Friday, 28 July 2023

Dyson Max brushes not rotating

 If the brushes on you Dyson hoover stop working, you've probably worn out a pair of contacts. Initially test the brush head. I used 16V as it was to hand. It takes ~1A. Polarity nmot important.

Follow this video https://youtu.be/UafhshE0Th8?t=120 and remove the clear dust collector (use the open button to first open the door, then press some more and wiggle and the container comes away, rotated around the front nozzle.

You can see the 2 contacts on the right. Clean and blob some solder.



If you pull the cover on the other side, you can test for a connection - about 5R, on the red and white twisted wires. There are also 2 hidden filters, so clean those under the tap, dry, replace.

Saturday, 8 July 2023

Asustor NAS UPS

It's stormy here in the Pyrenees this year and we are experiencing a lot of brownouts. The brownouts are long enough that the NAS reboots and then grumbles for a while whilst it verifies all the files.

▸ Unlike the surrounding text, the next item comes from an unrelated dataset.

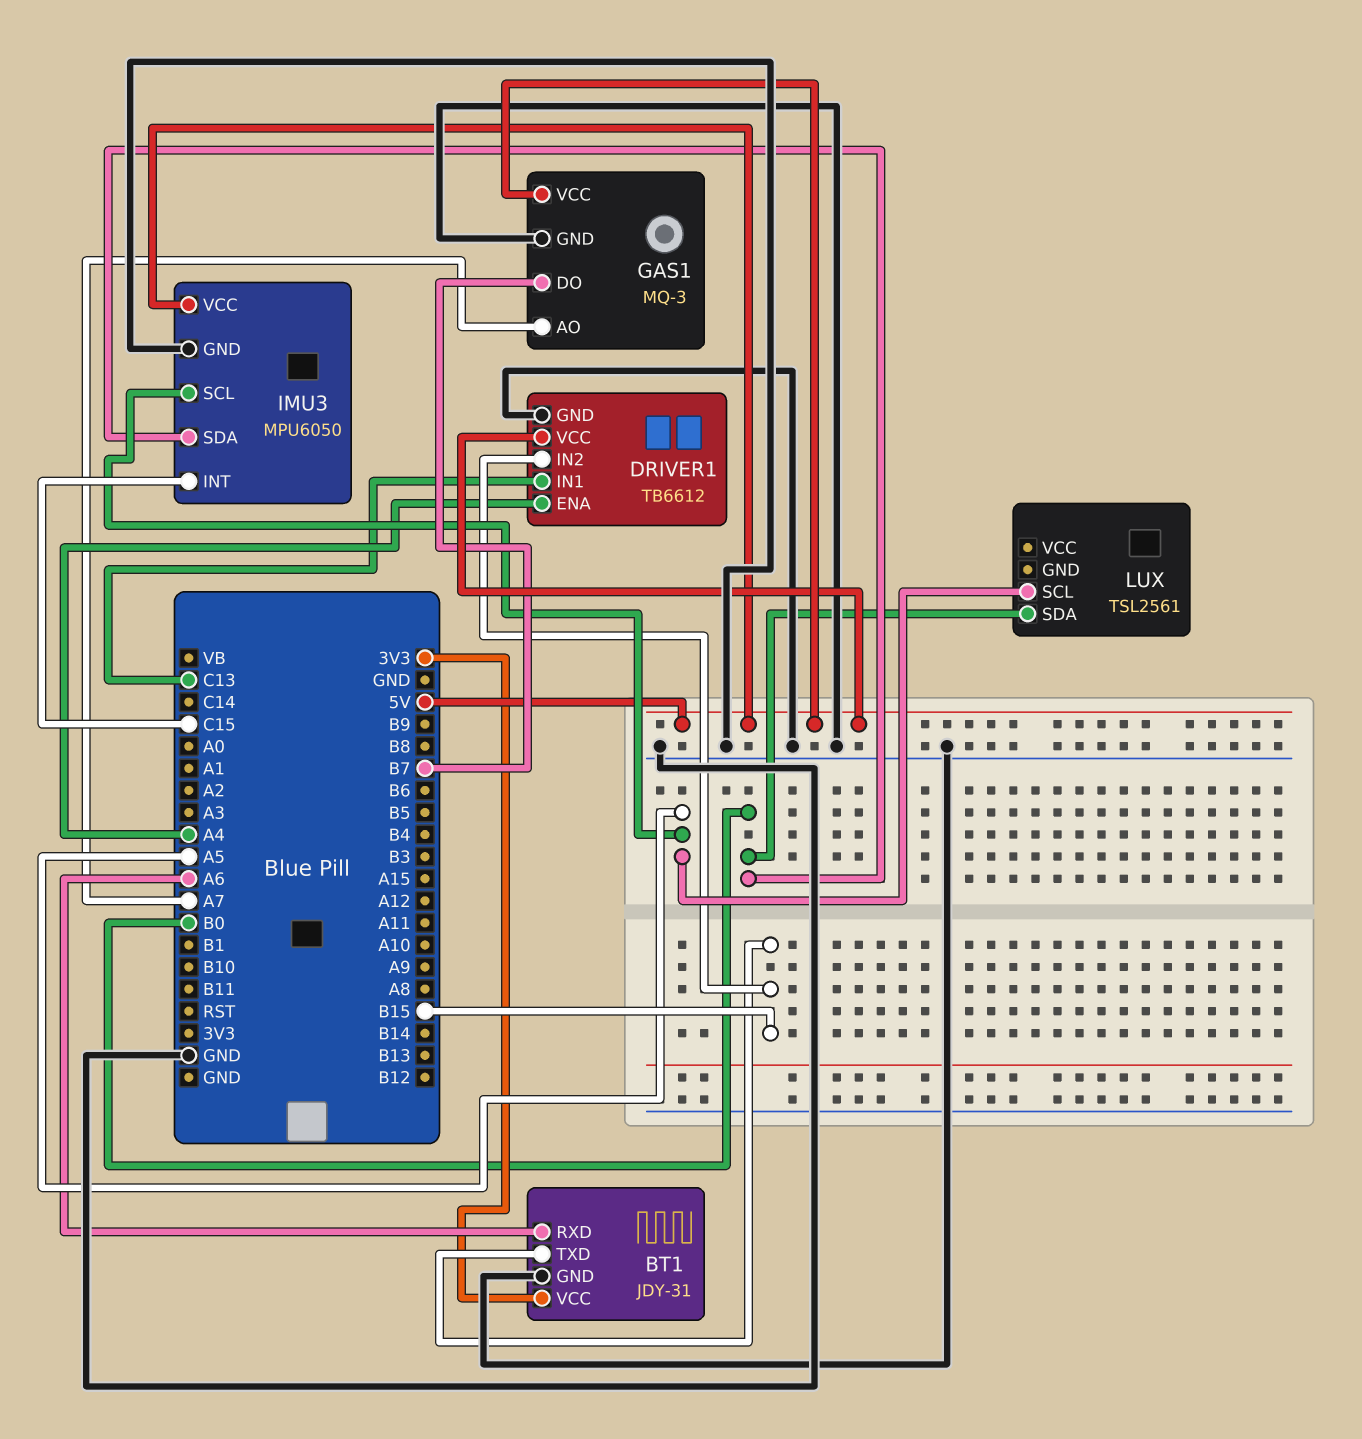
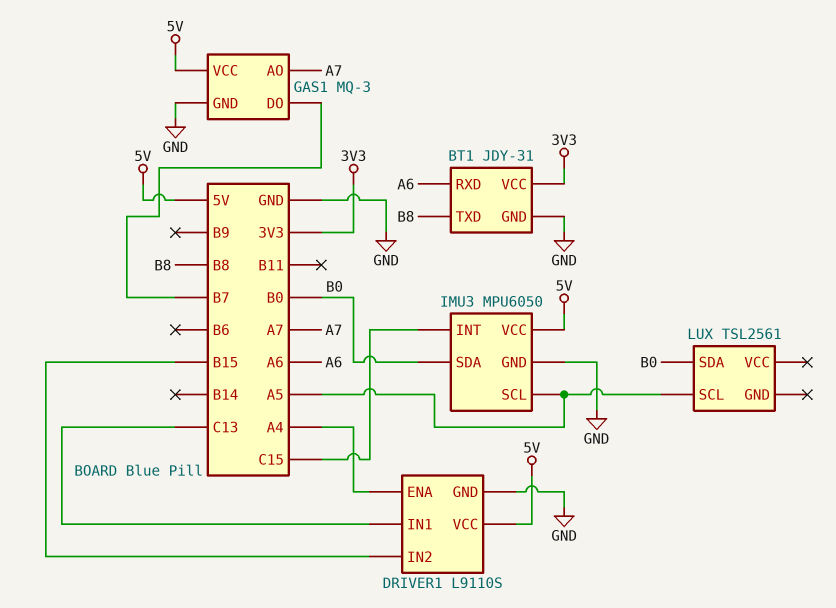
BT1 pin TXD: B15 -> B8
DRIVER1: TB6612 -> L9110S

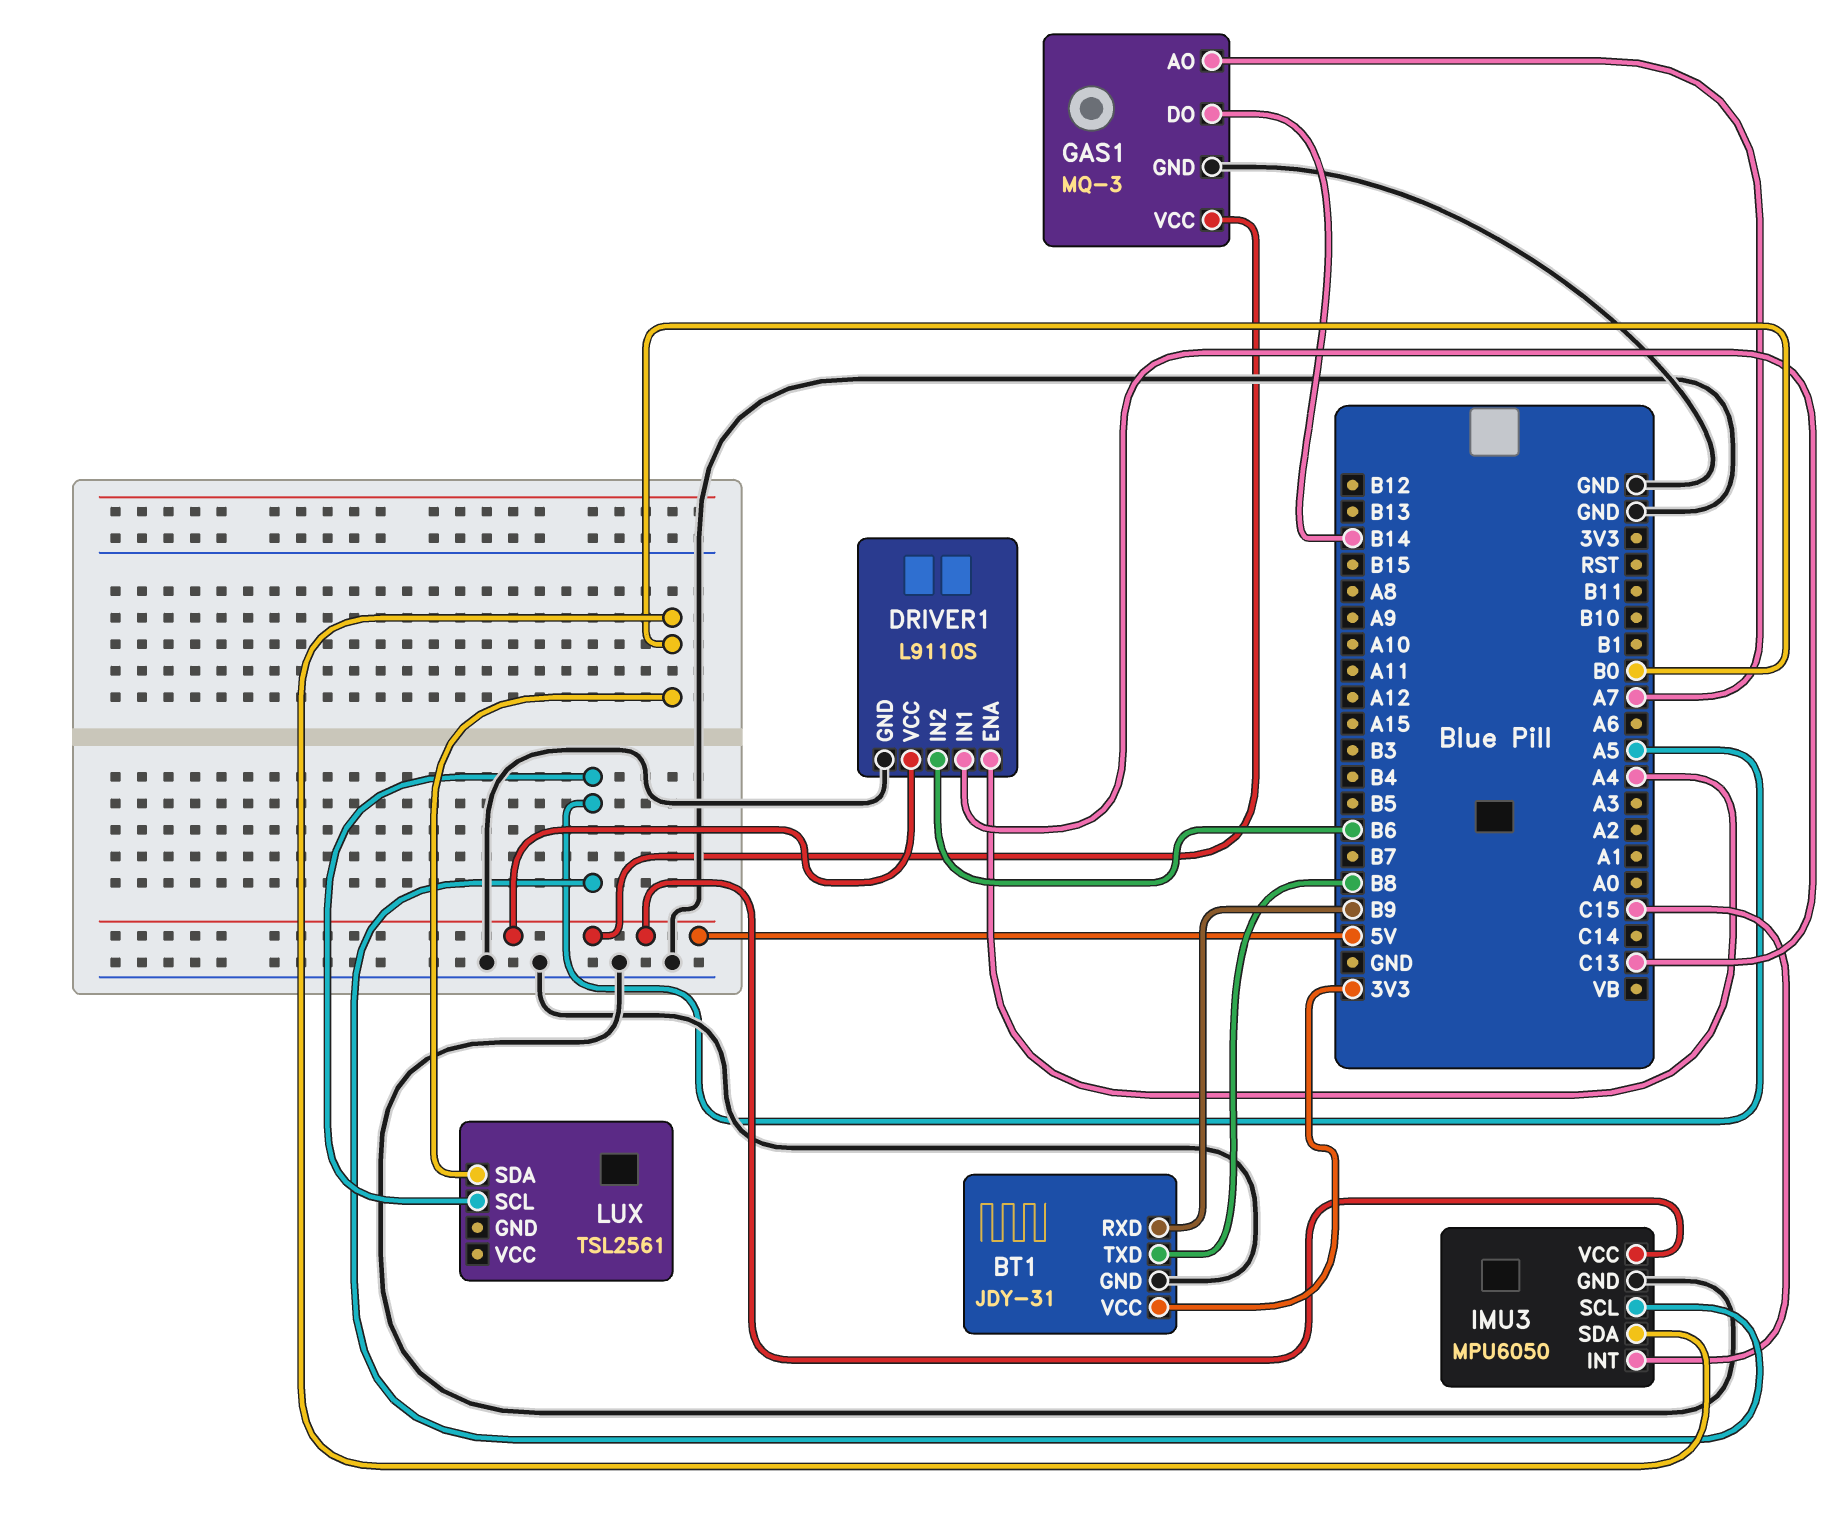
BT1 pin RXD: A6 -> B9
DRIVER1 pin IN2: B15 -> B6
GAS1 pin DO: B7 -> B14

A small UPS was needed, but not something that is going to cost the planet. I have several UPS, mostly APC and they are shockingly wasteful. So much so, that I use the best one on the PC and turn it off when the PC is off. The rest of the time I don't care about the energy it wastes as the solar panels 'pay'

The NAS uses a 5.417A/12V external psu and a barrel plug. I contacted Asustor a few years back to ask what the tolerance was for the 12V input. They refused to answer the question. Reading between the lines, they didn't know. I guessed that the 12V was used to just power the hard drives. Picking a few SATA disks at random, the spec was the standard +/- 10%, meaning 10.8V to 13.2V. This almost fits quite nicely into a standard lead acid battery. Li-on is no good as 10.8V is pretty much fully charged.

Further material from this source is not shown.